Silliman University School of Public Affairs and Governance
- Type: Private
- Established: 2007
- Location: Hibbard Avenue, Dumaguete, Philippines
- Website: www.su.edu.ph

= Silliman University School of Public Affairs and Governance =

Public policy school of Silliman University

The School of Public Affairs and Governance, abbreviated as SPAG, is one of the constituent schools of Silliman University, a private university, in Dumaguete, Philippines. Established in 2007, the school provides instruction in the undergraduate and graduate levels.

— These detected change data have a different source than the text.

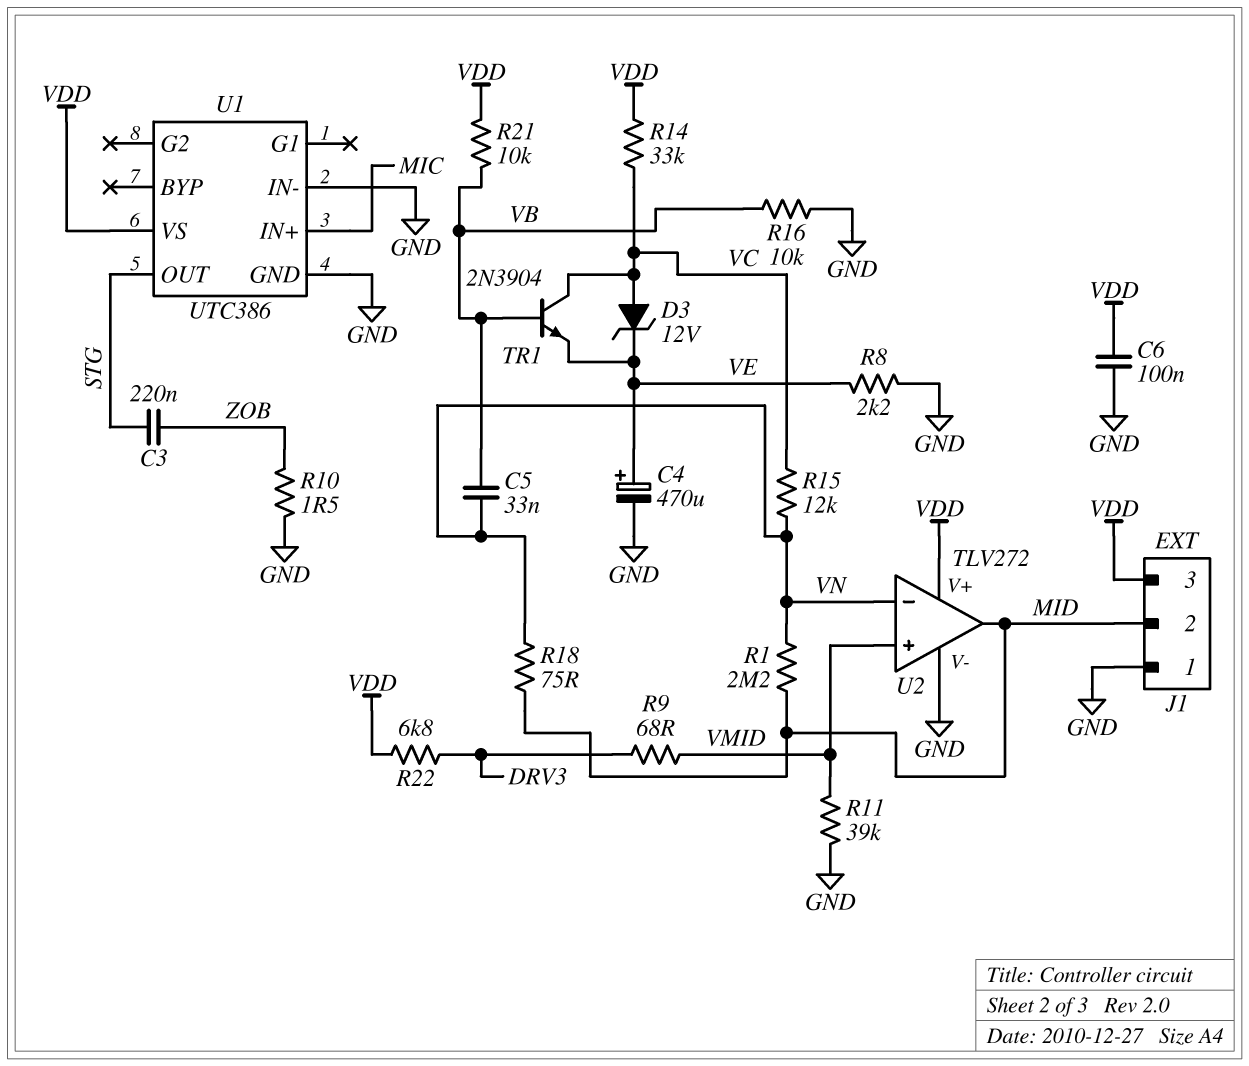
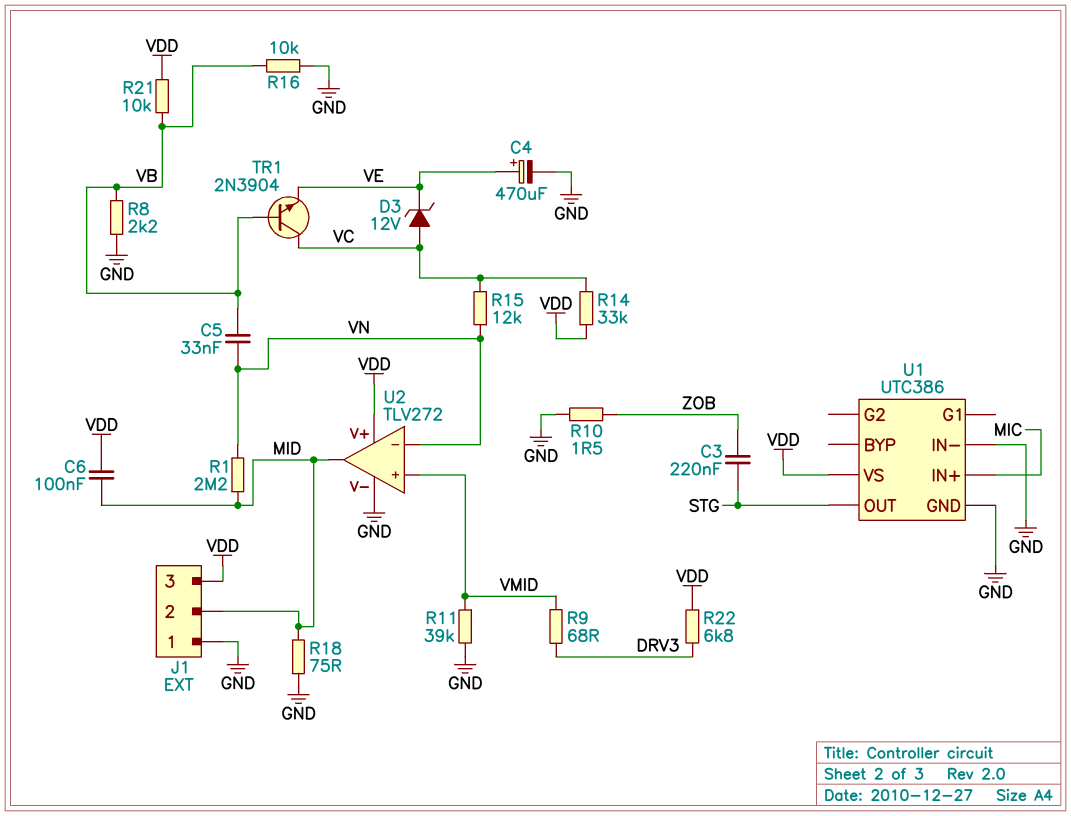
C6: 100nF (GND, VDD) -> 100nF (MID, VDD)
R8: 2.2k (GND, VE) -> 2.2k (GND, VB)
R18: 75 (MID, VN) -> 75 (GND, MID)

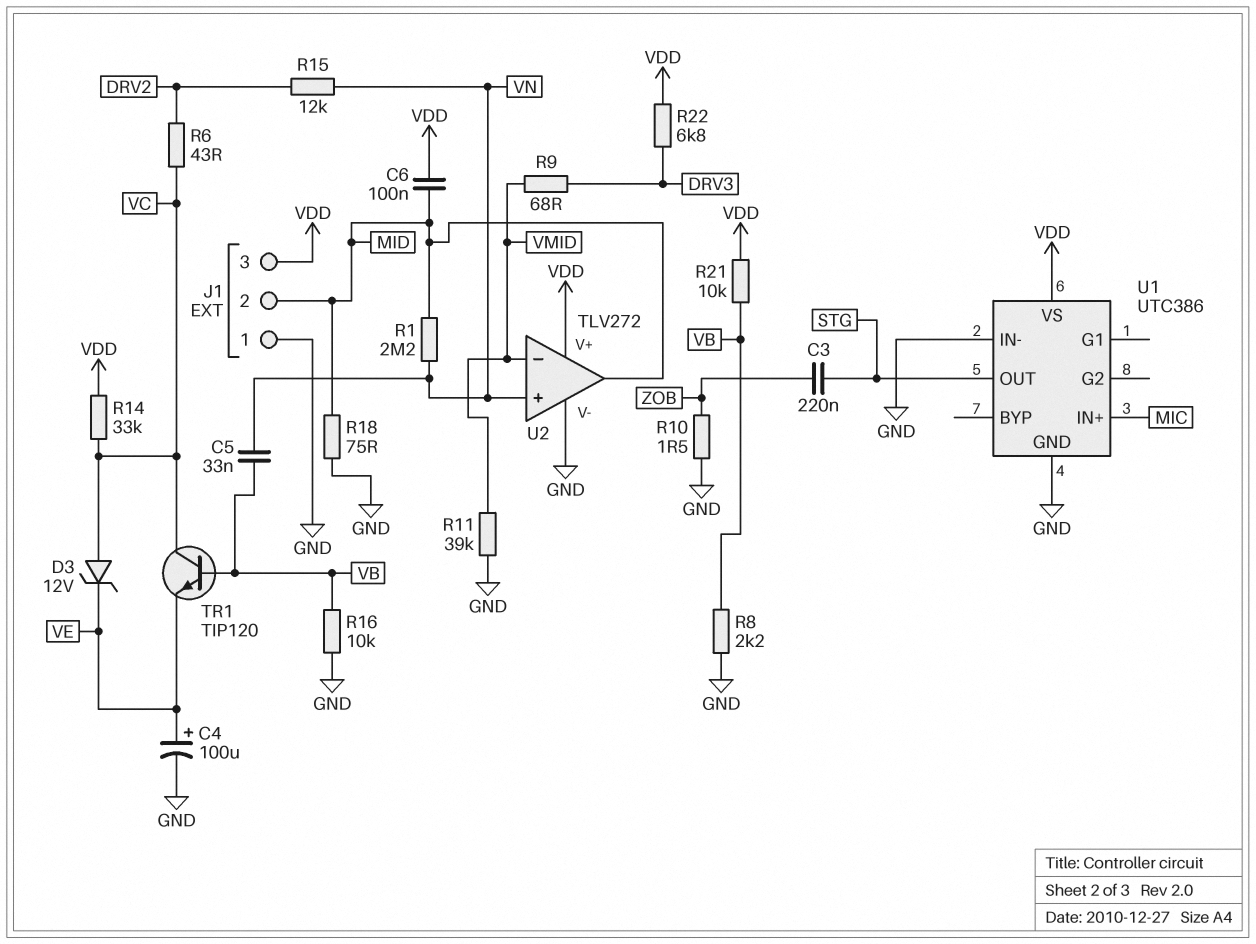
C4: 470uF (plus VE, minus GND) -> 100uF (plus VE, minus GND)
R6: none -> 43 (DRV2, VC)
R15: 12k (VC, VN) -> 12k (DRV2, VN)
TR1: NPN 2N3904 (B VB, C VC, E VE) -> NPN TIP120 (B VB, C VC, E VE)
U2 pin in+: VMID -> VN
U2 pin in-: VN -> VMID

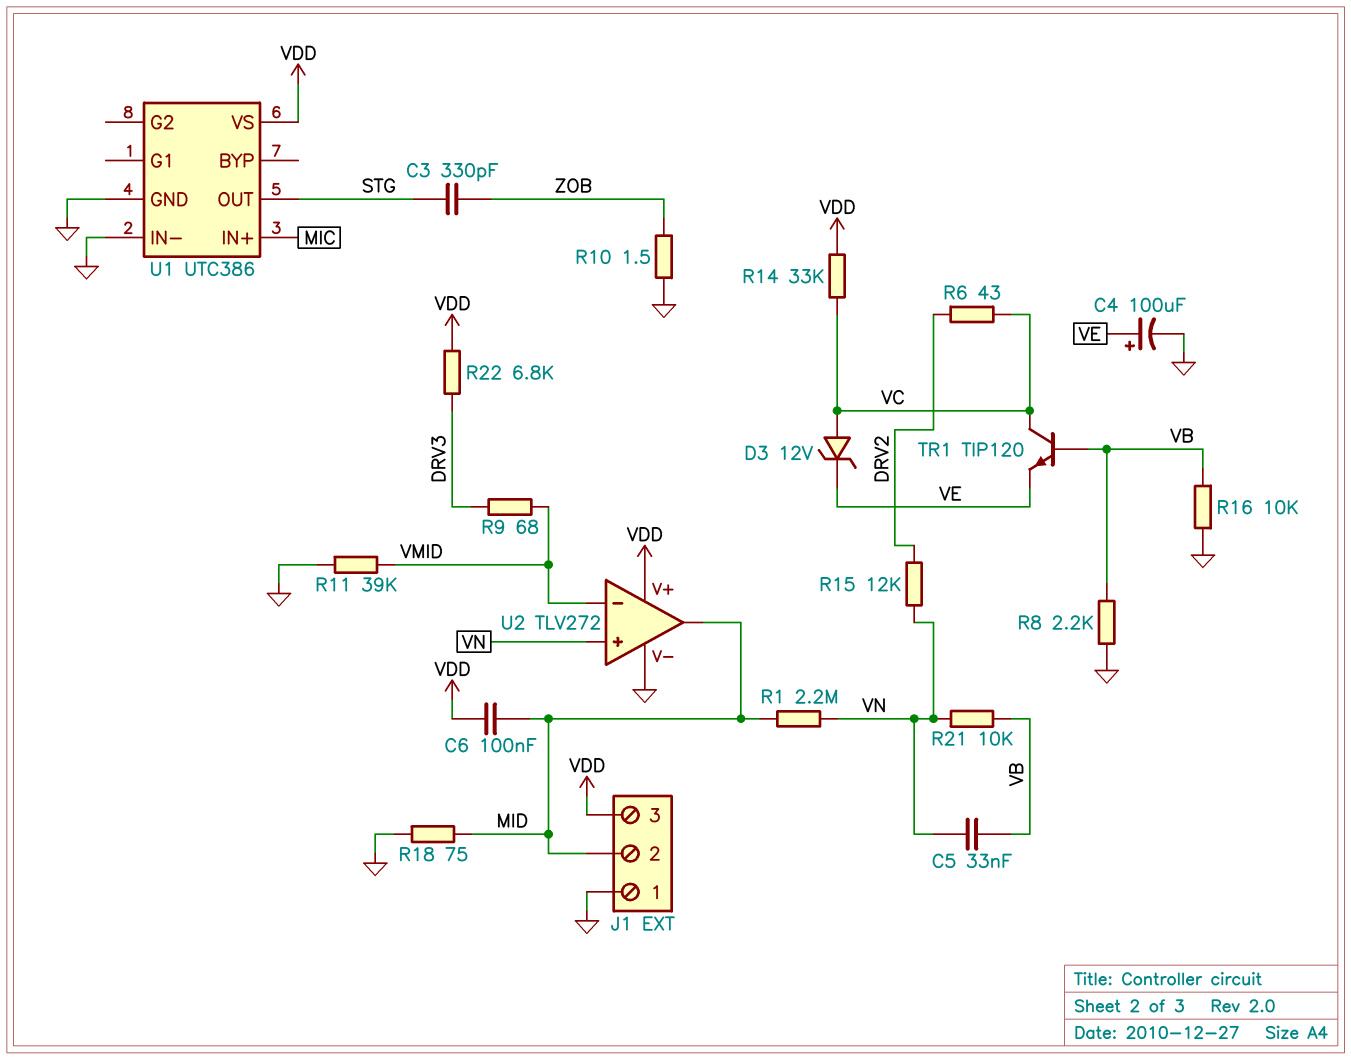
C3: 220nF (STG, ZOB) -> 330pF (STG, ZOB)
R21: 10k (VB, VDD) -> 10k (VB, VN)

The school is located at the second floor of the Katipunan Hall at the main campus along Hibbard ave.

==Academics==
| Deans of the School |
| * Dr. Reynaldo Rivera (2007-2013) * Atty. Tabitha Espinosa-Tinagan (2013-2015) * Dr. Jenny Chiu (2015-2018) * Dr. Jojema Indab (2018-2021) * Dr. Ferdinand Mangibin (2021–present) |

===Undergraduate===
- Bachelor of Science in Public Administration (BSPA)
- Bachelor of Science in Foreign Affairs (BSFA)

===Graduate===
- Master in Public Administration (MPA) with specialization in either:
  - Local Governance; or
  - Fiscal Administration
- Master in Environmental Governance (MEG)

===Post-Graduate===
- Doctor of Philosophy in Social Science (Ph.D. in Social Science)
- Doctor of Public Administration (DPA)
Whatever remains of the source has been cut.